Cada vez que Radiohead lanza un nuevo álbum tiene lugar un hecho curioso: por un lado están los que experimentan un orgasmo colectivo, pero no de esos fingidos, (bueno, si son como los de Sally haciendo sonrojar a Harry, también nos valen…), sino uno real y desbordante; y por el otro aparecen los que se dedican, nostálgicamente, a rememorar aquello que fueron y que ya no volverán a ser. Y normalmente, ni los unos ni los otros consiguen ponerse de acuerdo…

Pero la verdad es que pocas bandas son capaces de causar tal efecto. Y es que ya se sea de un bando o del otro, lo cierto es que cada nuevo trabajo de Radiohead no deja indiferente a nadie y suscita opiniones para todos los gustos y es que, ya se sabe, las opiniones son como los culos, que cada uno tiene el suyo… Pues bien, si queréis saber cómo son las posaderas de este humilde crítico, continuad leyendo…

 

 

Después de las primeras audiciones, el nuevo disco de la banda británica no decepciona. Son los Radiohead en seguimiento lógico de In Rainbows, con algunas similitudes de álbumes anteriores y con la maestría de siempre. Se trata de ocho canciones que se engloban dentro de lo que hoy se puede considerar el género Radiohead. Son ellos, sin quitar ni poner nada, pero se termina por concluir que, como siempre, andan por encima de la media.

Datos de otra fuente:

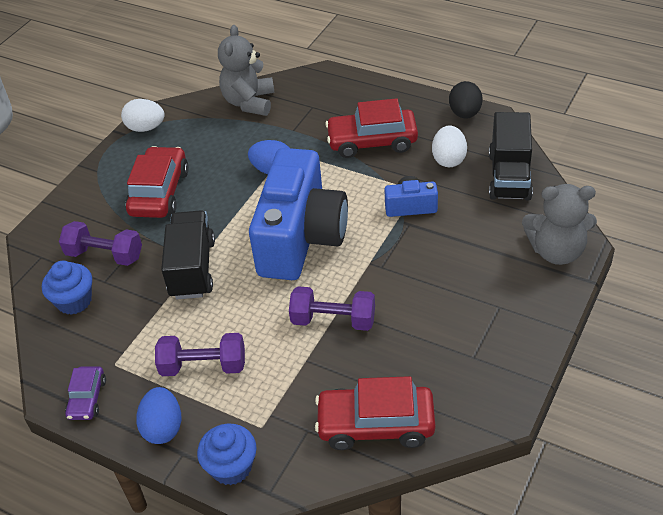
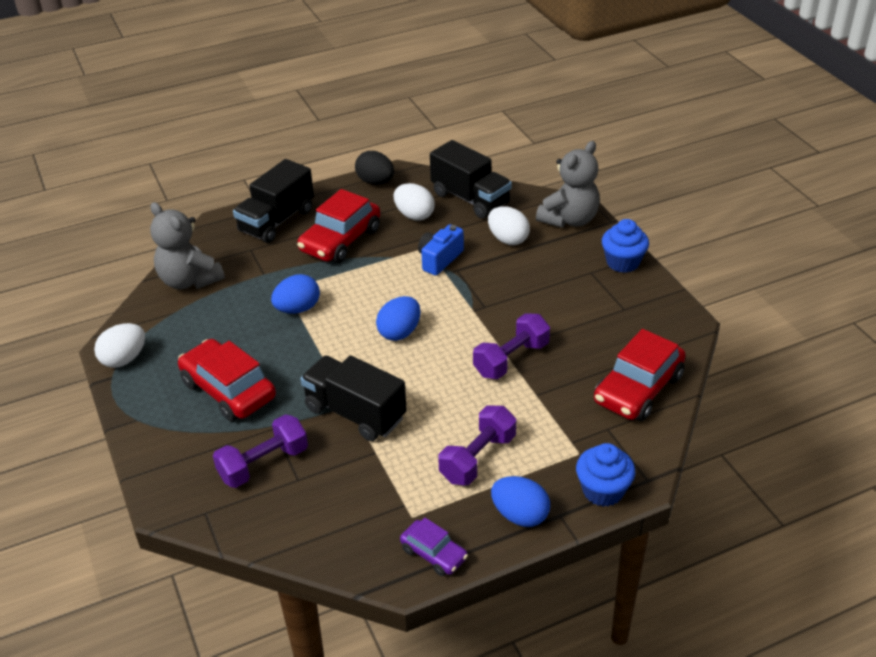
camera: 55 degrees left, 5 degrees down
(74, 301) = (298, 512): blue cupcake -> blue cupcake (623, 262)
(301, 238) = (399, 332): blue camera -> blue egg
(357, 97) = (277, 221): none -> black truck
(482, 230) = (508, 239): none -> white egg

Tras todas las experiencias y aventuras por territorios desconocidos, Thom Yorke y compañía parecen haber encontrado el terreno donde se sienten más cómodos, juntan todo aquello que los convirtió en una de las bandas más arriesgadas y con capacidad de invención de las últimas dos décadas y construyen, sí, un buen álbum, pero que sólo consigue maravillar a aquellos incondicionales oídos que se mantienen Bajo Escucha siempre a la espera de todo aquello que puedan parir los cinco de Abingdon.

Aunque In Rainbows se haya mantenido flotando en mi mente durante la primera escucha de estas nuevas canciones, no puedo dejar de pensar en que ciertos momentos de Hail to the Thief y Amnesiac estuvieron muy presentes en la memoria musical de la banda cuando comenzaron a cocinar The King of Limbs.

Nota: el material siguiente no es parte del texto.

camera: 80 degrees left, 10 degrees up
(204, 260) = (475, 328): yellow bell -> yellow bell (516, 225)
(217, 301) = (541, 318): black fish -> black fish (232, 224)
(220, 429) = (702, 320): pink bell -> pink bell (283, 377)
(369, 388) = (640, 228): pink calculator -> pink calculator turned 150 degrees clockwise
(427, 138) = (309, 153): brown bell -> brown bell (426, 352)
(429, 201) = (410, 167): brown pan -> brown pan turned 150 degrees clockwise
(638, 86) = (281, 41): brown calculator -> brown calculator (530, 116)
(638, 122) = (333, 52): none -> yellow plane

Debo decir que necesitaré más pases para decidir en qué posición de mis preferencias se ubica este disco dentro de la discografía de Radiohead, pero lo que es innegable es que por fin consigue llenar el vacío que existía de nueva música en el repertorio de los británicos. En cuanto a verlos en directo, habrá que seguir esperando noticias y seguramente tendremos que estar atentos pues cabe la posibilidad de que continúen con la estrategia seguida con sus últimos trabajos y cualquier día anuncien de forma repentina, que se dejan caer por los alrededores. En tal caso, seguro nos tendrán debajo del escenario impidiendo que tan siquiera lleguen a rozar el suelo…

Os dejo con el ya famosísimo vídeo de “Lotus Flower”, del que circulan por la red infinidad de parodias. Queda claro que el amigo Thom Yorke es un individuo simpático, todo un bailongo…pero como diría mi abuelo, esto no lo hace quien quiere, sino quien puede y él hace tiempo que ha llegado al lugar en donde habitan aquellos que pueden hacer lo que les plazca en el momento que les parezca. A eso aspiramos todos.